Sometimes, when government agencies are slow to release information, there’s a reason for it. It’s unclear as to why the most recent Social Security Trustees Report was so late, but that’s not such a common occurrence.
The Social Security Trustees are supposed to release their annual report by Apr. 1 each year. This year, they released their report on June 9. That’s not necessarily a bad thing, though, since that report was filled with bad news.
In fact, even items that might initially read as good news in that report ended up being unfavorable.
Case in point: The Social Security Trustees reported that the program took in $1.45 trillion in revenue in 2025. In spite of that, it ended the year with a glaring shortfall.
The numbers didn’t add up
In 2025, Social Security took in $1.32 trillion from net payroll tax contributions, $58 billion from the taxation of benefits, and $69 billion in interest. The problem is that the program’s total expenditures amounted to $1.61 trillion.
Last year, Social Security paid roughly $1.6 trillion in benefits to about 70 million recipients. The agency also spent $7 billion to administer benefits, which was 0.4% of total expenditures.
This disconnect, however, explains why Social Security is headed for trouble. The shortfall the program experienced last year is expected to get worse as the labor force shrinks and more older Americans retire and start claiming their monthly benefits.
Social Security can tap its trust funds to cover the gap between scheduled benefits and incoming revenue while those funds still have money. In fact, that’s why there were no benefit cuts in 2025. But once the trust funds are out of money, benefit cuts may be inevitable.
How lawmakers can fix Social Security
Social Security can’t afford to keep spending more than it takes in. If that pattern continues, the program will have to reduce benefits broadly, which could push countless older Americans into poverty and sentence many more future seniors to a cash-strapped retirement.

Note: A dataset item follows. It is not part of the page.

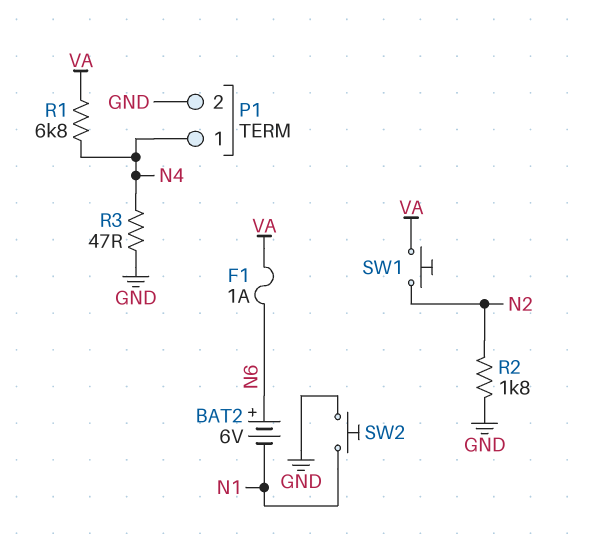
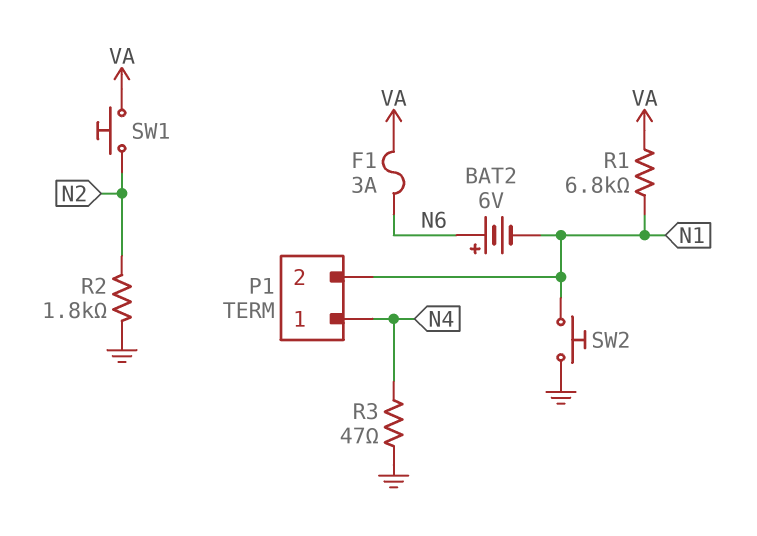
F1: 1A (N6, VA) -> 3A (N6, VA)
P1 pin 2: GND -> N1
R1: 6.8k (N4, VA) -> 6.8k (N1, VA)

The good news is that lawmakers have options for preventing Social Security cuts. But those fixes will come at a cost.
One option is to raise the Social Security tax rate, which is currently 12.4% split evenly between employees and employers. Since payroll taxes are the program’s greatest source of revenue, increasing that 12.4% rate is sure to pump more money into Social Security.
But workers might feel the sting when their net pay shrinks. And if corporations face higher payroll tax rates, it’s hard to say what steps they might be forced to take to compensate.
Lawmakers can also move full retirement age for Social Security to a later age than 67, which is when workers born in or after 1960 can collect their monthly benefits without a reduction. Doing so should, in theory, keep workers in the labor force longer, thereby increasing payroll tax income.
But that change would also inevitably sentence more workers to longer careers even if they’d rather stop working sooner. It could also force some workers to accept reduced Social Security checks if they’re unable to stay at their jobs past age 67.
All told, there was a lot of bad news contained in the most Social Security Trustees Report, so the fact that it was a couple of months late means the public was spared for a brief bit of time. But the reality is that a two-month reporting delay doesn’t change the big picture.
Social Security is in serious need of an overhaul, and lawmakers do not have a lot of time to act. The program is facing benefit cuts as early as 2032. And if Congress doesn’t implement changes soon, Social Security could continue bleeding money like it did last year.